REsp 1410732 / RNRECURSO ESPECIAL2013/0198039-6
PROCESSUAL CIVIL. AÇÃO REIVINDICATÓRIA. PRAIA. PROPRIEDADE DA UNIÃO.
ARTS. 3°, 6°, § 2°, E 10 DA LEI 7.661/1988. ARTS. 5°, 10 E 11, § 4°, DA LEI 9.636/1998. BARRACA. AUSÊNCIA DE AUTORIZAÇÃO DA SECRETARIA DO PATRIMÔNIO DA UNIÃO. PROTEÇÃO DA PAISAGEM. MUDANÇAS CLIMÁTICAS.

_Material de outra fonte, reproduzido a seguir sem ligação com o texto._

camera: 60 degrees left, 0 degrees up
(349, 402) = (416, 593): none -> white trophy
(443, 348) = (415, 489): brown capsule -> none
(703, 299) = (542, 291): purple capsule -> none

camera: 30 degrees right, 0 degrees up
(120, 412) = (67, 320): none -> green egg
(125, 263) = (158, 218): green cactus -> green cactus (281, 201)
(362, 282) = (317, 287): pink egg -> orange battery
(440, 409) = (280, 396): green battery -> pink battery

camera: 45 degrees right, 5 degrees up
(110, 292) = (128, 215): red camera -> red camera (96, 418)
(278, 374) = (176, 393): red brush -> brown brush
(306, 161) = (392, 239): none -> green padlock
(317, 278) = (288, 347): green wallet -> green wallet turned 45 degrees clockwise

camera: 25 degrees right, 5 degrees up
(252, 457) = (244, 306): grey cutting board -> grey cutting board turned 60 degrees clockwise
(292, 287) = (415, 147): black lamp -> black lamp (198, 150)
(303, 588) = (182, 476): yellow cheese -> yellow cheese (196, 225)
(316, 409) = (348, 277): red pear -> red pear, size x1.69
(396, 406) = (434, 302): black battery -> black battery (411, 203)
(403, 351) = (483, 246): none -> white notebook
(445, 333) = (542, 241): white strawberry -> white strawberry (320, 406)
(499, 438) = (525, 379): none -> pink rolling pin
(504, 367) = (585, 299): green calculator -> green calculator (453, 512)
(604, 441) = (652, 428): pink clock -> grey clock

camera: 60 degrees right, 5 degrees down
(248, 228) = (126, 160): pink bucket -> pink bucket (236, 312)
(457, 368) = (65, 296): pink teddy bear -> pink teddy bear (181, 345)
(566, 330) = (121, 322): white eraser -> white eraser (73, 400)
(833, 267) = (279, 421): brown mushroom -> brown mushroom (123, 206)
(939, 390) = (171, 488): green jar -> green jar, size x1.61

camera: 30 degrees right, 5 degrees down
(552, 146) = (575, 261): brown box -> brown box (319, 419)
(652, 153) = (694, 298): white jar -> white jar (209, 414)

FEDERALISMO COOPERATIVO AMBIENTAL. ART. 4° DA LEI COMPLEMENTAR 140/2011. LICENÇA URBANÍSTICO-AMBIENTAL. PRINCÍPIO DA MORALIDADE ADMINISTRATIVA. DETENÇÃO ILÍCITA E NÃO POSSE. PRECARIEDADE.
DEMOLIÇÃO. SÚMULA 7/STJ.
HISTÓRICO DA DEMANDA 1. O Tribunal a quo, em ação reivindicatória e com suporte em elementos fático-probatórios, consignou que o particular edificou barraca, com finalidade comercial, na Praia de Cacimbinhas, Município de Tibau do Sul-RN, sem autorização da Secretaria do Patrimônio da União (SPU), tendo sido verificada ainda a precariedade das condições sanitárias do empreendimento, razões pelas quais manteve a ordem de demolição.
ZONA COSTEIRA 2. Com especial ênfase, nosso Direito protege a Zona Costeira, território que alberga ecossistemas acossados por atividades antrópicas diretas e, mais recentemente, por efeitos deletérios e implacáveis das mudanças climáticas. Trata-se de espaço em que habitat de inúmeras espécies da flora e da fauna ameaçadas de extinção - muitas delas endêmicas, por se encontrarem aqui e em nenhum outro lugar do Planeta - coexiste com ricos sítios históricos e paisagens naturais extraordinárias, exaltadas por brasileiros e estrangeiros. Um inestimável patrimônio nacional e da humanidade que vem sofrendo constante e irrefreável degradação desde o primeiro momento da colonização portuguesa, acentuada nas últimas décadas por conta de desmatamento e especulação imobiliária, além de insensibilidade, desídia e cumplicidade do Poder Público.
3. Atento ao valor transcendental e à gravidade das agressões à Zona Costeira, o legislador prescreveu, em vasto conjunto de normas constitucionais e infraconstitucionais, um intrincado microssistema jurídico próprio e peculiar que, apesar de pouco conhecido e aplicado de modo errático, deve ser observado pelo administrador e pelo juiz, em tudo que se refira a ações ou omissões que ameacem praias, recifes, parcéis e bancos de algas, ilhas costeiras e oceânicas, sistemas fluviais, estuarinos e lagunares, baías e enseadas, promontórios, costões e grutas marinhas, restingas, dunas, cordões arenosos, florestas litorâneas, manguezais, pradarias submersas, além de outras Áreas de Preservação Permanente, como falésias, e monumentos do patrimônio natural, histórico, paleontológico, espeleológico, arqueológico, étnico, cultural e paisagístico (art. 3° da Lei 7.661/1988).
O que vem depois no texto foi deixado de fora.